Alereon has taken a slightly different tack with its implementation, opting for a single-chip RF and baseband. This makes sense, according to Lansford, given that the MBOA MAC is not necessary for wireless USB, "and we think wireless USB is how this thing will get off the blocks." It too uses SiGe in the front end, leveraging a relationship with Jazz Semiconductor. Alereon has demonstrated rates of up to 480 Mbits/s for its transceiver, as has Staccato Communications (San Diego).
In the end, are MBOA and DS-UWB technology really all that different?
For much of the early part of 2004, Freescale and Pulse-Link pushed the idea of a Common Signaling Protocol that would allow the two standards to at least coexist without killing each other. The MBOA would have nothing to do with it, however, and the CSM remains moribund as a concept, though Freescale may still integrate it on its chips. According to Artimi's Moore, that company is implementing a flexible architecture that can do both MB-OFDM and DS-UWB, though initial implementations will be a proprietary DS-UWB-only design that Moore said can reach peak rates of 800 Mbits/s. "Our target is to deliver 100 Mbits/s [payload] anywhere in the home using single-hop, mesh-style radios or power lines, or a combination," he said.
The company demonstrated its RTMI-100 dual-mode wireless/power line chip at CES. The chip is implemented in 0.18-micron CMOS with a SiGe front end and packs most of the low-noise amplifier, all the analog, baseband and MAC, and all the back-end I/O on a monolithic slab of silicon. Three separate RISC cores cater to the PHY (with digital rake receiver), MAC and I/O processing, respectively.

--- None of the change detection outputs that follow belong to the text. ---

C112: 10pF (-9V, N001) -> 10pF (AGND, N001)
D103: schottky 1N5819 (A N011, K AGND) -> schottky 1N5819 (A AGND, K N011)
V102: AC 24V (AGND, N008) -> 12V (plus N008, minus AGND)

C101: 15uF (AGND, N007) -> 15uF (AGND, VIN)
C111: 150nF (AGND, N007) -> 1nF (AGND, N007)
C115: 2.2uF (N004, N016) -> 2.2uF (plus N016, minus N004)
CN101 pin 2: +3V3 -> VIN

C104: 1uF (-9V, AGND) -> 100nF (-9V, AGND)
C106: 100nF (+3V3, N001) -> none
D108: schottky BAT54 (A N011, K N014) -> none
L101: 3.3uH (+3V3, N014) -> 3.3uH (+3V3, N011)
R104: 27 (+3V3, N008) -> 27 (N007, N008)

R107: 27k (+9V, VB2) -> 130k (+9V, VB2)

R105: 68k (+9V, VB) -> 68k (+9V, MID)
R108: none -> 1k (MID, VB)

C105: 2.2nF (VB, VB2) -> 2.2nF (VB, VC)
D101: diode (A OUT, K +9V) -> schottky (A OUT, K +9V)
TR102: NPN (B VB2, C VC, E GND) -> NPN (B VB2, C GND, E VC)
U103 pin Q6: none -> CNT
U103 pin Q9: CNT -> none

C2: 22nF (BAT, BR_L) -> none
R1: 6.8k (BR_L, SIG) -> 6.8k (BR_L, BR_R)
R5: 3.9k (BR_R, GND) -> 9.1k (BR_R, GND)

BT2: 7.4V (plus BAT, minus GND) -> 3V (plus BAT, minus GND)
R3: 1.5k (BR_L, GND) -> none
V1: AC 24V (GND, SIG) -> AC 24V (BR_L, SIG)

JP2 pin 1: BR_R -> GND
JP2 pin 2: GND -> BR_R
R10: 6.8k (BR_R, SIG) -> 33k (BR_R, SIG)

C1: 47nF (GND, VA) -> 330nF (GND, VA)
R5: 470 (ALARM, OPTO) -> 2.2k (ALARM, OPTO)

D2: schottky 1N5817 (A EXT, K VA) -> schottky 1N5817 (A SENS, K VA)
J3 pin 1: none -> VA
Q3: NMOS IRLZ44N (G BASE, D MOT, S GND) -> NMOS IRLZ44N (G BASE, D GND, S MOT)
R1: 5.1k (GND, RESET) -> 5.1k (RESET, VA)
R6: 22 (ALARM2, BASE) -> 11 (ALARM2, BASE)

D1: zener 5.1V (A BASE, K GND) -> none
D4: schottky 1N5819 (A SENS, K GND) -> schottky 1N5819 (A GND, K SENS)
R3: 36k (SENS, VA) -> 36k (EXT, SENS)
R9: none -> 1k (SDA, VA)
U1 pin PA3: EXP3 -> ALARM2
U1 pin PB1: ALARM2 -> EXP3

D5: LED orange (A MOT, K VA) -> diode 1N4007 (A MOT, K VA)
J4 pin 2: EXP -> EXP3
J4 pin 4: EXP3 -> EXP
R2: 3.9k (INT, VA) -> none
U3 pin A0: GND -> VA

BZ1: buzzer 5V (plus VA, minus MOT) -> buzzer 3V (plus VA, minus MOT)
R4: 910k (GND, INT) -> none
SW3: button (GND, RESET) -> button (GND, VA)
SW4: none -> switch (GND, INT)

The company expects to announce silicon availability this month for its DS-UWB design and expects to have a dual MB-OFDM/DS-UWB version by year's end.
Getting going with UWB
For many developers ramping UWB, the first thing, according to Alereon's Lansford, is to be careful about getting a flat response from the antenna, given its broadband requirements. Aside from careful interfacing to and matching of the antenna, Freescale's Lynch points to I/O matching in consumer devices and to software. It's here where he believes Freescale has an advantage with an emphasis on TCP/IP.
"TCP/IP has a huge applications base with universal OS support, vs. USB, and we want our customers to focus on the application, not the interface," he said. Wisair's Freund also pointed to the WiMedia convergence layer, which allows MBOA silicon to cater to Universal Plug and Play, wireless USB and 1394 interfaces. All UWB vendors are emphasizing APIs, libraries and the requisite hand-holding customers need for new technologies.
However, developers that don't want to get their hands too dirty with UWB can follow the path of Focus Enhancements, which contracted with Cadence Design Systems Inc. (San Jose, Calif.) to get its video projector systems UWB-enabled.
"One of the biggest issues today is a very low tolerance for risk, and we've been in design services for many years and so have developed a very good track record to reduce our customers' risk," said Tim Henricks, vice president of engineering services at Cadence. "We've developed a methodology and flow to give a very high probability of first-pass success. For a startup whose success depends on this coming right out and working, this is very important."
Otherwise, designers can get rolling with development kits from the various vendors that are trickling onto the market. Freescale's UWB-EVK is available for $399. Wisair has also rolled out a kit, the DV9100; the price was not available by press time. Alereon's new AL-4000 EVK costs $15,000 each (a pair is required) and will see limited availability this month.